Ø Welfare economics, in
which he popularised the Lindahl–Bowen–Samuelson
conditions (criteria for deciding whether an action will improve welfare) and
demonstrated in 1950 the insufficiency of a national-income index to reveal
which of two social options was uniformly outside the other's (feasible) possibility
function
Ø Capital theory,
where he is known for 1958 consumption loans model and a variety of turnpike
theorems and involved in Cambridge capital controversy.
Ø Finance theory, in
which he is known for the efficient-market
hypothesis.
Ø Public finance theory, in
which he is particularly known for his work on determining the optimal
allocation of resources in the presence of both public goods and private goods.

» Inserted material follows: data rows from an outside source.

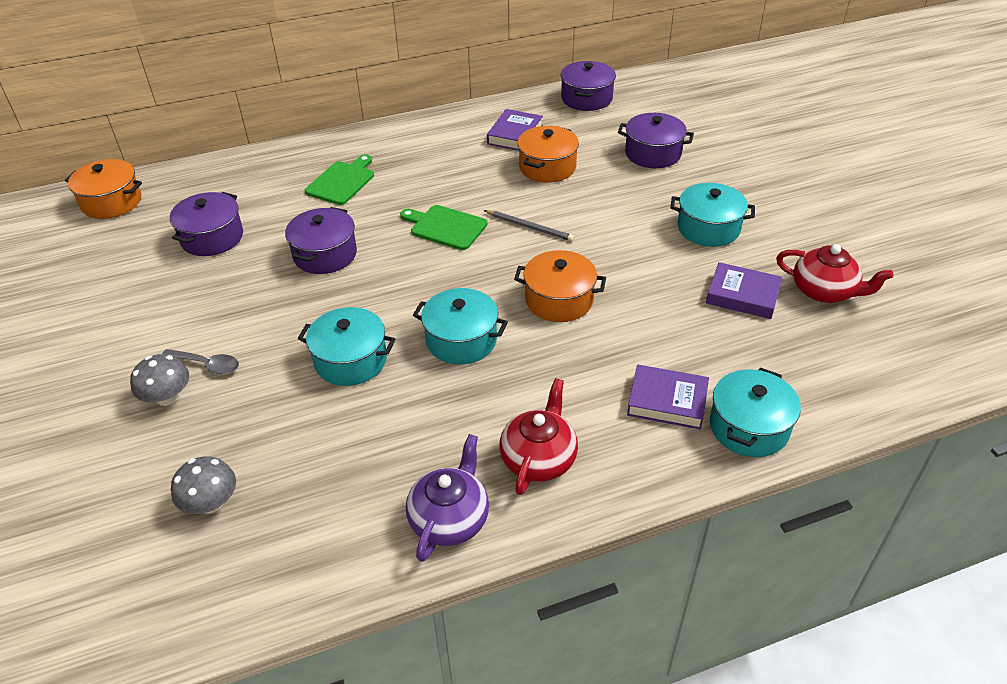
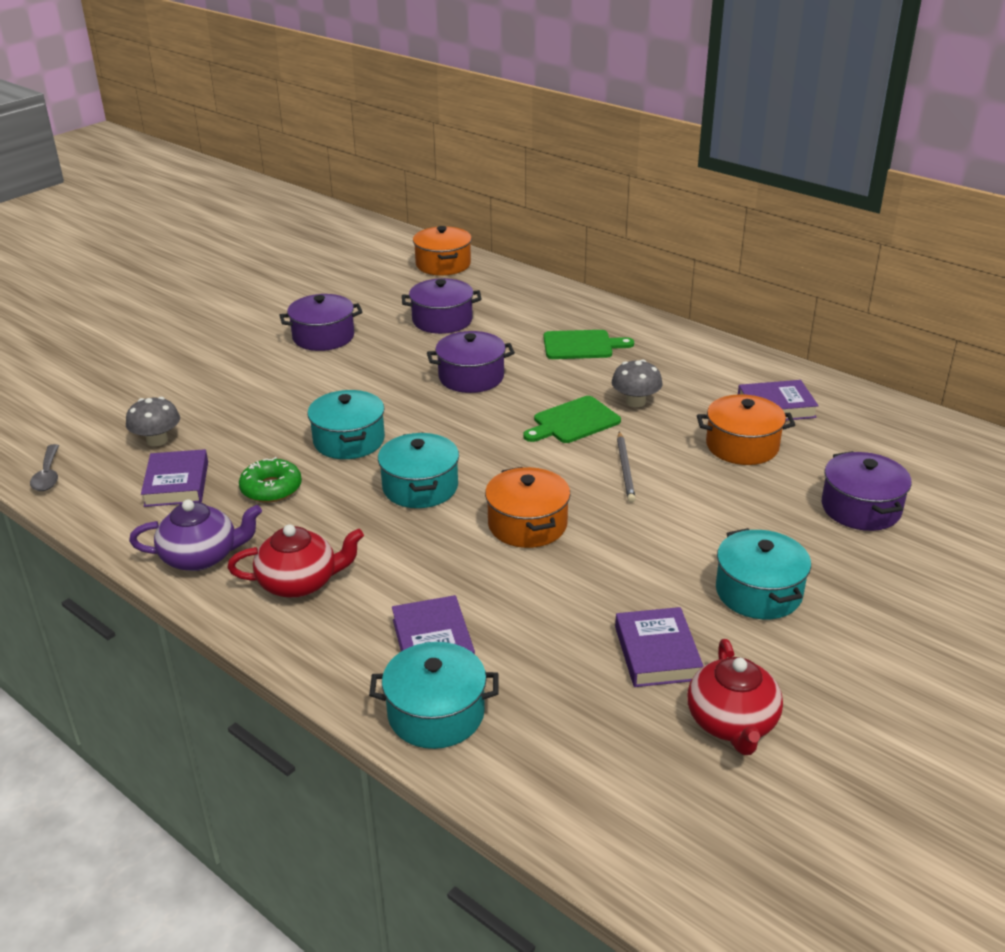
camera: 60 degrees right, 10 degrees down
(167, 397) = (249, 379): grey mushroom -> grey mushroom (635, 402)
(207, 365) = (294, 380): grey spoon -> grey spoon (48, 475)
(309, 507) = (176, 484): none -> purple book
(380, 436) = (271, 488): none -> green donut
(445, 227) = (573, 422): green cutting board -> green cutting board turned 120 degrees counterclockwise
(586, 98) = (912, 428): purple pot -> purple pot (323, 337)

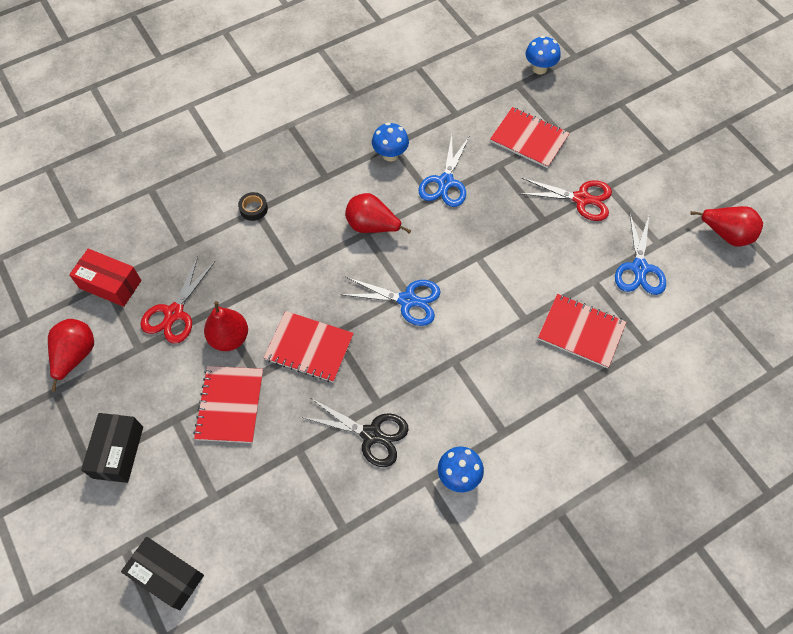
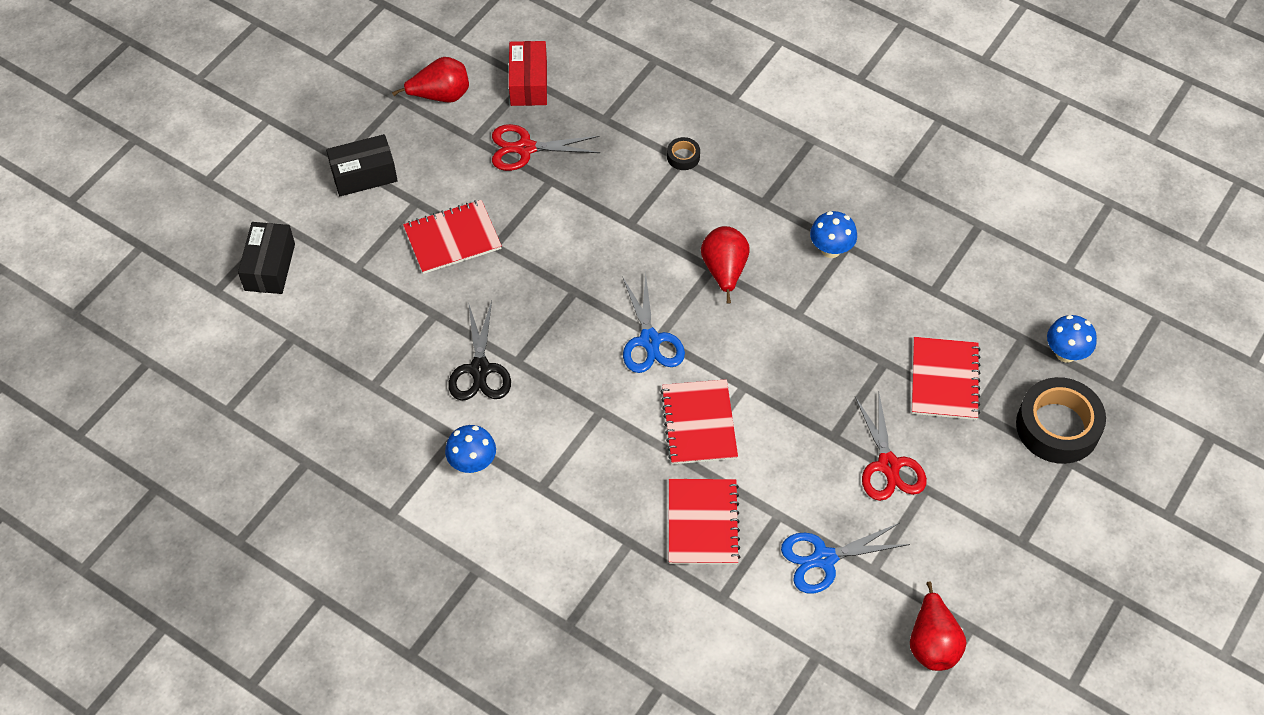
camera: 65 degrees right, 5 degrees down
(229, 338) = (522, 205): red pear -> none
(309, 347) = (547, 276): red notebook -> red notebook (699, 423)
(445, 182) = (826, 318): blue scissors -> none
(592, 97) = (1057, 427): none -> black tape

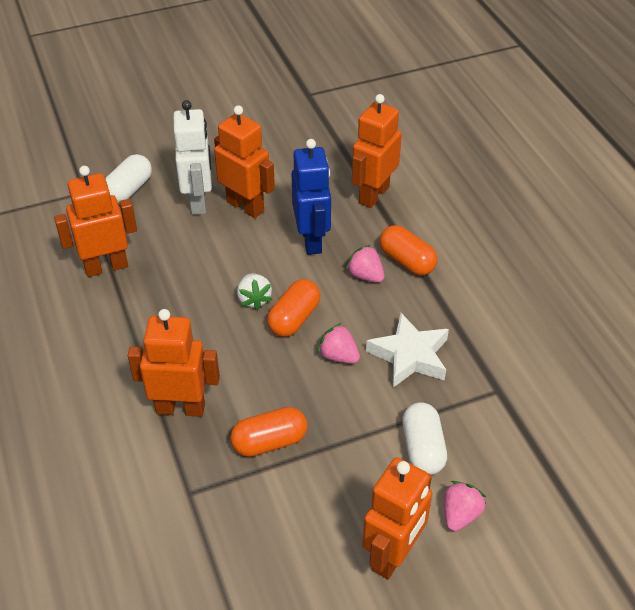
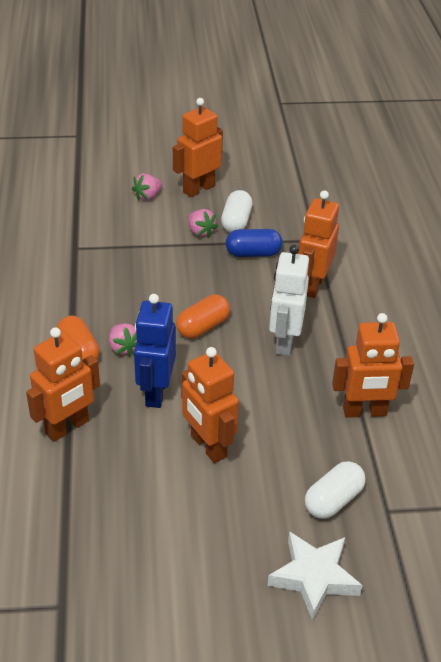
camera: 165 degrees left, 5 degrees down
(180, 408) = (312, 286): orange robot -> orange robot turned 90 degrees clockwise
(198, 201) = (257, 465): white robot -> white robot (284, 342)
(254, 299) = (231, 350): white strawberry -> none
(269, 442) = (253, 253): orange capsule -> blue capsule
(338, 356) = (179, 293): pink strawberry -> pink strawberry (200, 232)
(410, 356) = (124, 281): white star -> white star (314, 577)
(422, 448) = (150, 229): white capsule -> white capsule (236, 222)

Ø International economics,
where he influenced the development of two important international trade models: the Balassa–Samuelson effect, and the
Heckscher–Ohlin model (with the Stolper–Samuelson theorem).
Ø Macroeconomics,
where he popularized the overlapping generations model as a way to analyze
economic agents' behavior across multiple periods of time and contributed to
formation of the neoclassical synthesis.
Ø Market economics:
Samuelson believed unregulated markets have drawbacks, he stated, "free
markets do not stabilise themselves. Zero regulating is vastly suboptimal to
rational regulating. Libertarianism is its own worst enemy!"
SOME OF HIS FAMOUS QUOTES
· “Thousands of important and intelligent men
have never been able to grasp the principle of comparative advantage or believe
it even after it was explained to them”
· “Good questions outrank easy answers.”
· “Sooner or later the Internet will become
profitable. It's an old story played before by canals, railroads and
automobiles.”
· “Globalization presumes sustained economic
growth. Otherwise, the process loses its economic benefits and political
support.”
·
Economics has never been a science - and it
is even less now than a few years ago.”